A magistrada também proibiu a abertura das urnas, a apuração dos votos, a proclamação e a homologação do resultado. Até a paralisação, cerca de 99 prefeitos haviam votado.
A decisão atende parcialmente a um pedido do Município de Nova Xavantina, que questiona na Justiça alterações feitas no Estatuto Social da AMM e o edital que convocou a eleição. O município aponta possíveis irregularidades na aprovação das mudanças e na condução do processo eleitoral.
Um dos principais pontos considerados pela magistrada foi a ausência de informações suficientes para confirmar se a alteração do estatuto alcançou o quórum exigido. Conforme consta na decisão, a própria AMM informou que a assembleia teve início, em segunda convocação, com 28 representantes, enquanto outros associados chegaram posteriormente.
Apesar de a lista de presença conter um número maior de assinaturas, não foram registrados os horários de entrada e saída dos participantes. A ata também afirma que as alterações foram aprovadas por unanimidade, mas não informa quantos associados estavam presentes em cada votação nem detalha votos favoráveis, contrários ou abstenções.
Dúvidas sobre a reforma do estatuto
A juíza ressaltou que a ausência dessas informações, isoladamente, não é suficiente para declarar a nulidade da reforma estatutária. No entanto, segundo ela, existe uma dúvida que precisa ser esclarecida antes que o resultado da eleição seja consolidado.
Outro ponto mencionado na decisão é que apenas uma chapa foi registrada para o pleito, encabeçada pelo atual presidente da AMM, Hemerson Lourenço Máximo, conhecido como Maninho, ex-prefeito de Colíder.
O Município de Nova Xavantina também apresentou informações apontando que integrantes da chapa única e membros da Comissão Eleitoral aparecem na lista de presença da assembleia que aprovou as alterações no estatuto.
A magistrada destacou que esses fatos, isoladamente, não comprovam fraude, conluio, impedimento ou conflito de interesses.
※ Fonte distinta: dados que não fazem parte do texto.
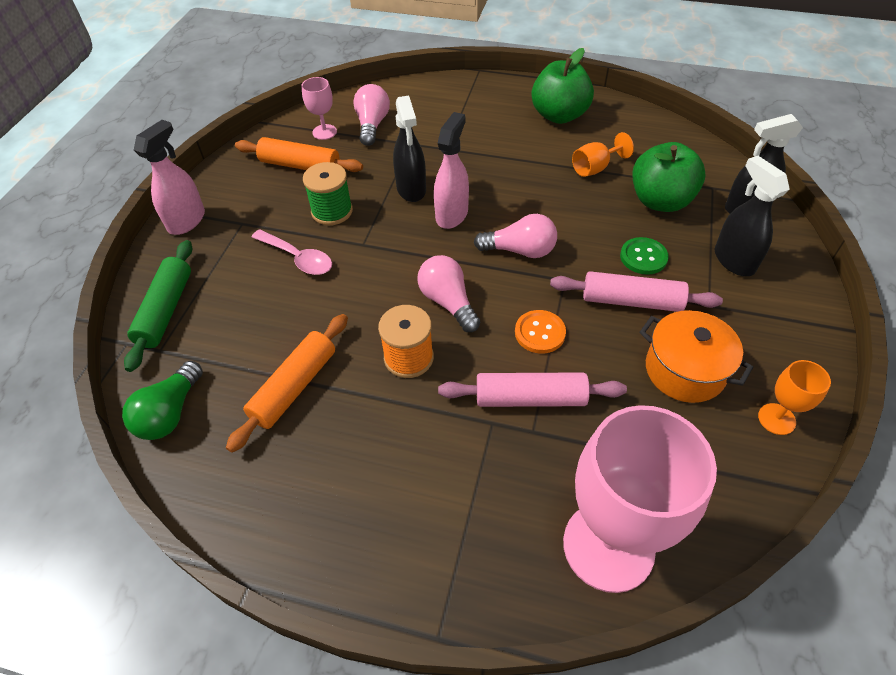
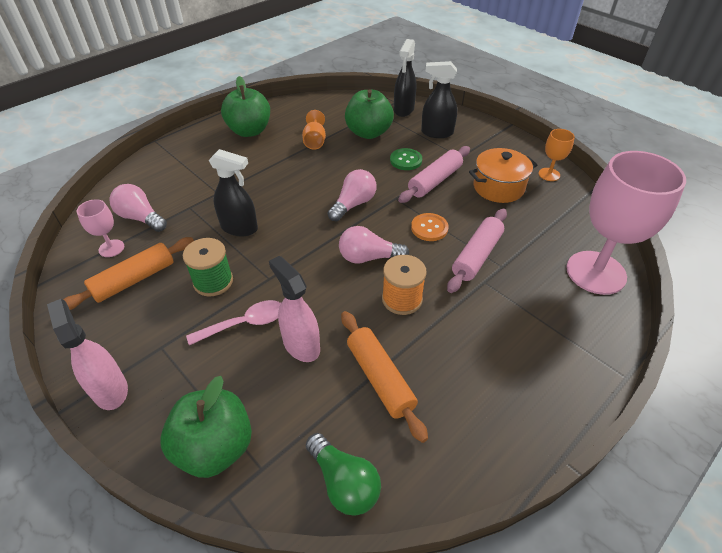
camera: 60 degrees left, 5 degrees down
(166, 310) = (215, 447): green rolling pin -> green apple
(452, 214) = (288, 219): pink spray bottle -> pink spray bottle (301, 345)

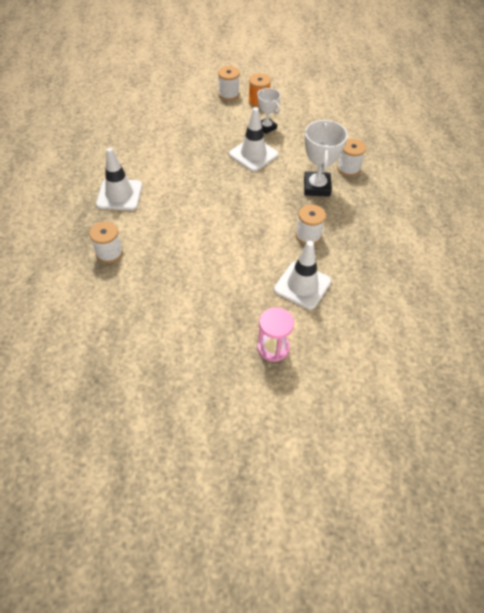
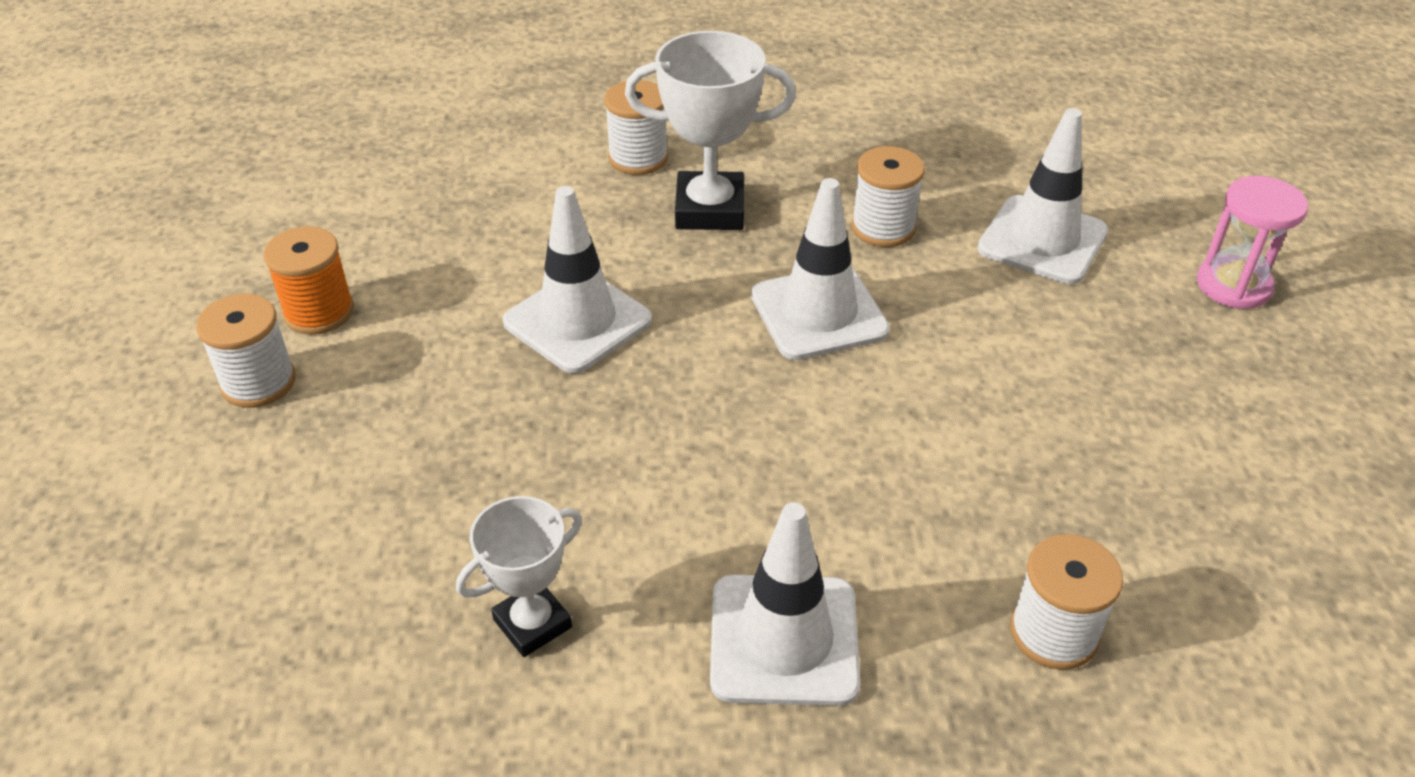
camera: 90 degrees left, 10 degrees down
(256, 212) = (819, 313): none -> white traffic cone
(266, 127) = (452, 295): white trophy -> white trophy (532, 623)

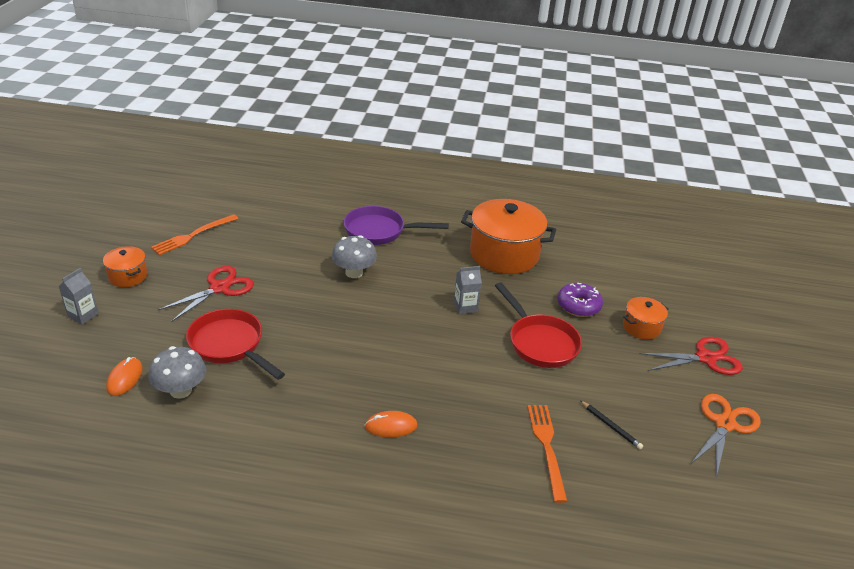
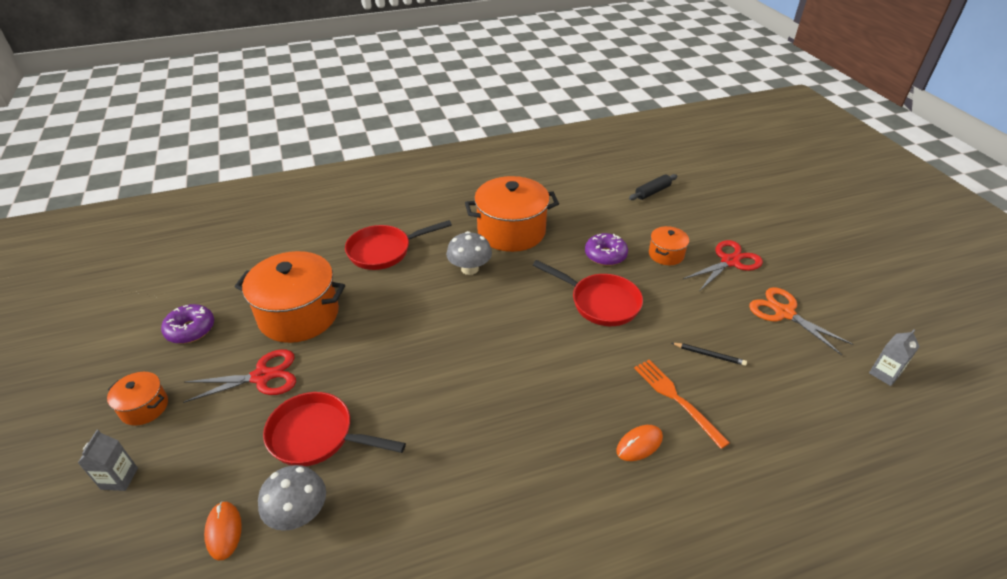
camera: 25 degrees left, 5 degrees up
(193, 235) = (190, 329): orange fork -> purple donut
(219, 288) = (262, 377): red scissors -> red scissors turned 60 degrees clockwise
(277, 255) = (299, 315): none -> orange pot
(354, 272) = (389, 303): grey mushroom -> grey mushroom (469, 269)
(379, 231) = (384, 251): purple pan -> red pan
(391, 426) = (535, 446): orange mouse -> orange mouse (639, 444)
(465, 307) = (515, 295): grey carton -> grey carton (884, 374)
(676, 268) = (652, 192): none -> black rolling pin
(724, 424) = (784, 313): orange scissors -> orange scissors turned 45 degrees counterclockwise

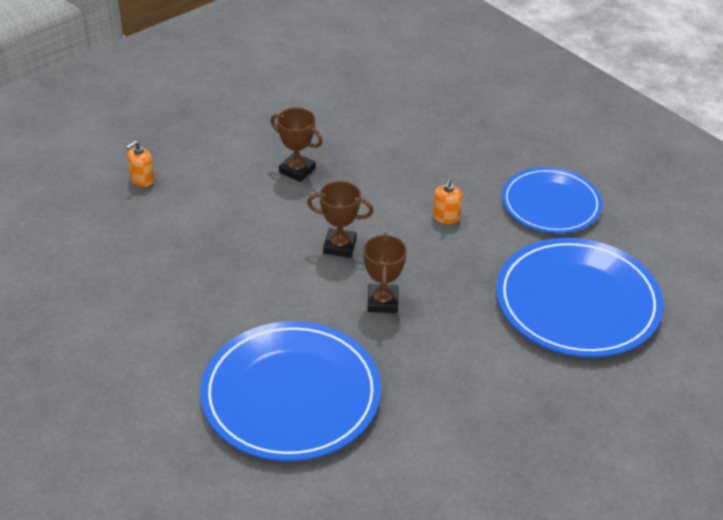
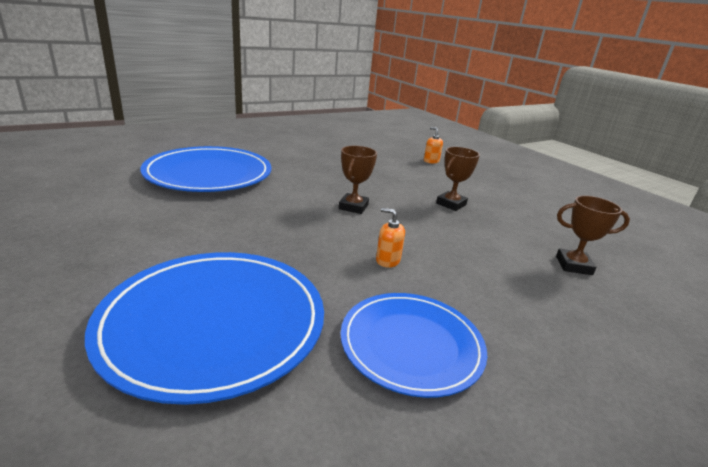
camera: 95 degrees right, 15 degrees down
(382, 302) = (280, 213): brown trophy -> brown trophy (573, 265)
Para ela, porém, as circunstâncias devem ser analisadas com cautela, especialmente diante da proximidade entre a mudança das regras e a realização da eleição.
Urnas deverão ser preservadas
A AMM e a Comissão Eleitoral foram determinadas a lacrar e guardar as urnas, cédulas, listas de votação, atas, registros audiovisuais e demais documentos relacionados ao processo eleitoral.
A decisão determina ainda que a associação preste informações à Justiça sobre o andamento da votação e apresente documentos capazes de esclarecer quantos associados estavam presentes nas deliberações que modificaram o estatuto.
O presidente da Comissão Eleitoral, prefeito de Campo Verde, Alexandre Lopes (União), confirmou que a votação foi temporariamente interrompida após aproximadamente 99 prefeitos depositarem seus votos.
Chapa única
A única chapa registrada é denominada “AMM + Forte e Presente”, tendo Maninho como candidato à presidência e o deputado federal Juarez Costa (PSD) como presidente de honra. O pedido de registro foi assinado por Maninho e outros 10 associados efetivos.
Na ação, Nova Xavantina também questiona o prazo estabelecido para inscrição das chapas. Segundo o município, o calendário teria reduzido o período para articulação e formalização de candidaturas, dificultando a formação de uma chapa de oposição.
Maninho assumiu a presidência da AMM em março de 2026, após a desincompatibilização de Leonardo Bortolin, de quem era vice na chapa eleita no fim de 2023.
Com a suspensão determinada pela Justiça, o resultado da votação realizada nesta quarta-feira permanece sem apuração e proclamação até nova determinação judicial.